Consider a traditional two-socket server set-up with 16 drives. An ordinary server might contain 64 computing cores (two processors with 32 cores each). With computational storage, the same server could potentially have 136: 64 server cores and 72 application accelerators tucked into its drives for preliminary tasks. Multiplied over the number of servers per a rack, racks per datacenter, and datacenters per cloud empire, computational drives have the power to boost the potential ROI of millions of square feet of real estate. 

The fine print

So if computational storage is so advantageous, how come it’s not pervasive already? The reason is simple — a confluence of advancements, from hardware to software to standards must come together to make a paradigm shift in processing commercially viable. These factors are all aligning now.  

For example, computational storage drives have to fit within the same power and space constraints of regular SSDs and servers. That means the computational element can only consume two to three watts of the 8 watts allotted to a drive in a server. 

While some early computational SSDs relied on FPGAs, companies such as NGD Systems and ScaleFlux are adopting system-on-chips (SoCs) built around Arm processors originally developed for smartphones. (An eight-core computational drive SoC might dedicate four cores to managing the drive and the remainder to applications.) SSDs typically already have quite a bit of DRAM — 1GB for every terabyte in a drive. In some cases, the computational unit can use this as a resource. Manufacturers can also add more DRAM. 

Additionally, a computational storage drive can support standard cloud-native software stack: Linux OSes, containers built with Kubernetes, or Docker. Databases and machine learning algorithms for image recognition and other applications may also be loaded into the drive. 

Standards will also need to be finalized. The Storage Networking Industry Association (SNIA) last year released its 0.8 specification covering a broad range of issues such as security and configuration; a full specification anticipated later this year. 

Other innovations you should expect to see: more ML acceleration and specialized SoCs, faster interconnects, enhanced on-chip security, better software for analyzing data in real-time, and tools for merging data from distributed networks of drives.
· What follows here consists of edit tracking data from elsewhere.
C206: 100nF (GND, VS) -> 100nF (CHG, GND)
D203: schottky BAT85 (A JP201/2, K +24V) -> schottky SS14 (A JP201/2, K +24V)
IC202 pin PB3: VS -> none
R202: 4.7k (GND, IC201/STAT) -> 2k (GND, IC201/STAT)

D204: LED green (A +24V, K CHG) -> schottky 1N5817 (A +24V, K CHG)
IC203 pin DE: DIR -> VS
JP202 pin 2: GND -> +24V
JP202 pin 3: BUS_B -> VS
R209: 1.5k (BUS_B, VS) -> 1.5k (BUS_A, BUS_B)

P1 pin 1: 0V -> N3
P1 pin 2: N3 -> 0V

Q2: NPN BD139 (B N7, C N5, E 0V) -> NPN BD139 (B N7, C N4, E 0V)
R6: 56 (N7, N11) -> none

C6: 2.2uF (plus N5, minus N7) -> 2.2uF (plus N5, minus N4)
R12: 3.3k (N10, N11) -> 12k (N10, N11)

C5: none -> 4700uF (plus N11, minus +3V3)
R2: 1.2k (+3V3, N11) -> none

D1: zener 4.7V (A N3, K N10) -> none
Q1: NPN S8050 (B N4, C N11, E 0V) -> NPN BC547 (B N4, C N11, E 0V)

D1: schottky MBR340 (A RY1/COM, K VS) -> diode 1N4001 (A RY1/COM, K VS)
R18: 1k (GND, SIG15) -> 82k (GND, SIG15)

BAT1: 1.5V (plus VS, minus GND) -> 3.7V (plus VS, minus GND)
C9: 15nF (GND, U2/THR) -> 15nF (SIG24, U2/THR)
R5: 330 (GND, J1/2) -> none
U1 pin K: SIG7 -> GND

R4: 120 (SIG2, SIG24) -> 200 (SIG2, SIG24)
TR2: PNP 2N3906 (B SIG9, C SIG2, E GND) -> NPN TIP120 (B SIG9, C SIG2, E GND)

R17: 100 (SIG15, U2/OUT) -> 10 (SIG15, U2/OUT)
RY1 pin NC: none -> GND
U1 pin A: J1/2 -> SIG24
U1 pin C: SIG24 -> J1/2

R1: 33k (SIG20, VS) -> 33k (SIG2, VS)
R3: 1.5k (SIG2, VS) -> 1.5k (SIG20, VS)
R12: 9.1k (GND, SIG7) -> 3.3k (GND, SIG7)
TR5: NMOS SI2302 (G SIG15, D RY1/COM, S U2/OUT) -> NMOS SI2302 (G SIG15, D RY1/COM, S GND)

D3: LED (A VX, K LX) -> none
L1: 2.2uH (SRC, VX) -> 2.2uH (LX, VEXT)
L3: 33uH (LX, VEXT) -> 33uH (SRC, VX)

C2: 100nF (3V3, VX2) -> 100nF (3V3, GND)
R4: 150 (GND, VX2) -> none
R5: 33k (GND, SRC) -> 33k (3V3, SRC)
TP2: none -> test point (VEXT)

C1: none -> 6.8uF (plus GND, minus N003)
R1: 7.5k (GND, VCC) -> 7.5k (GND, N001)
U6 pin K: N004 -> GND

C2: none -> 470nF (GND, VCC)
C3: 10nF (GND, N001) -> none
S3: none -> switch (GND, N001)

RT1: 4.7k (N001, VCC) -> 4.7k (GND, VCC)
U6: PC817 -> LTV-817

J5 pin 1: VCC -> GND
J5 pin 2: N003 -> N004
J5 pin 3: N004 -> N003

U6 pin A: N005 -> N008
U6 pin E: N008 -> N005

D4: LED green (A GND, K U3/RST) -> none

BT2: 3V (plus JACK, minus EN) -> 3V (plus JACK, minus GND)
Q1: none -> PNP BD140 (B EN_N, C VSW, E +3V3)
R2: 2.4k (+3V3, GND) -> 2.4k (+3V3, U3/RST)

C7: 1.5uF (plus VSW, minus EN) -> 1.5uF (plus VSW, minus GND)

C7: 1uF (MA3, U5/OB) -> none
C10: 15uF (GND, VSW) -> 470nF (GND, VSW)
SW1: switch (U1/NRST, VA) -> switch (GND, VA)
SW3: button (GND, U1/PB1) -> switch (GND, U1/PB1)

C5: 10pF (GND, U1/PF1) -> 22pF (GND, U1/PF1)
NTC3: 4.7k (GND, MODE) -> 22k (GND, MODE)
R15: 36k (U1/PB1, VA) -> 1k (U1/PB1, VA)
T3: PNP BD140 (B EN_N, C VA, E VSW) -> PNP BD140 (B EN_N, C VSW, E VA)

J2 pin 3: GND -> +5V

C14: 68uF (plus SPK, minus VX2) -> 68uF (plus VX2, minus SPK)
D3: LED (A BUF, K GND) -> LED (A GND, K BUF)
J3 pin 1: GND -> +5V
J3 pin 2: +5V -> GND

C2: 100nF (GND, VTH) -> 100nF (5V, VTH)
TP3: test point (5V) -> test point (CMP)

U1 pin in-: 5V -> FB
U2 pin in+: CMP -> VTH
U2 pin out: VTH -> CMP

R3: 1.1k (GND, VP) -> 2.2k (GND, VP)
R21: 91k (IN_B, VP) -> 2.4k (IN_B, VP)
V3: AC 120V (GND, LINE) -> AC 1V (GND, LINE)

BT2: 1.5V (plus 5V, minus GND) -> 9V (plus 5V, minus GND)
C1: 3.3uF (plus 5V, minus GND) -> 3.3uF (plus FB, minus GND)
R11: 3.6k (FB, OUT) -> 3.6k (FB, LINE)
Over time, we could also see the emergence of computational capabilities added to traditional rotating hard drives, still the workhorse of storage in the cloud.

A double-edged edge 

Some early use cases will occur at the edge with the computational drive acting in an edge-for-the edge manner. Microsoft Research and NGD Systems, for instance, found that computational storage drives could dramatically increase the number of image queries that can be performed by directly processing the data on the CSDs — one of the most discussed use cases — and that throughput grows linearly with more drives. 

Bandwidth-constrained devices often with low latency requirements such as airplanes or autonomous vehicles are another prime target. Over 8,000 aircraft carrying over 1.2 million people are in the air at any given time. Machine learning for predictive maintenance can be performed efficiently during the flight with computational storage to increase safety and reduce turnaround time.

Cloud providers are also experimenting with computational cloud drives and will soon start to shift to commercial deployment. Besides helping offload tasks from more powerful application processors, computational drives could enhance security by running scans for malware and other threats locally. 

The alternative? 

Some might argue that the solution is obvious: reduce computing workloads! Companies collect far more data than they use anyway. 

That approach, however, ignores one of the unfortunate truths about the digital world. We don’t know what data we need until we already have it. The only realistic choice is devising ways to process the massive data onslaught coming our way in an efficient manner. Computational drives will be a critical linchpin in letting us filter through the data without getting bogged down by the details. Insights generated from this data can unlock capabilities and use-cases that can transform entire industries.

Mohamed Awad is vice president of IoT and embedded at Arm.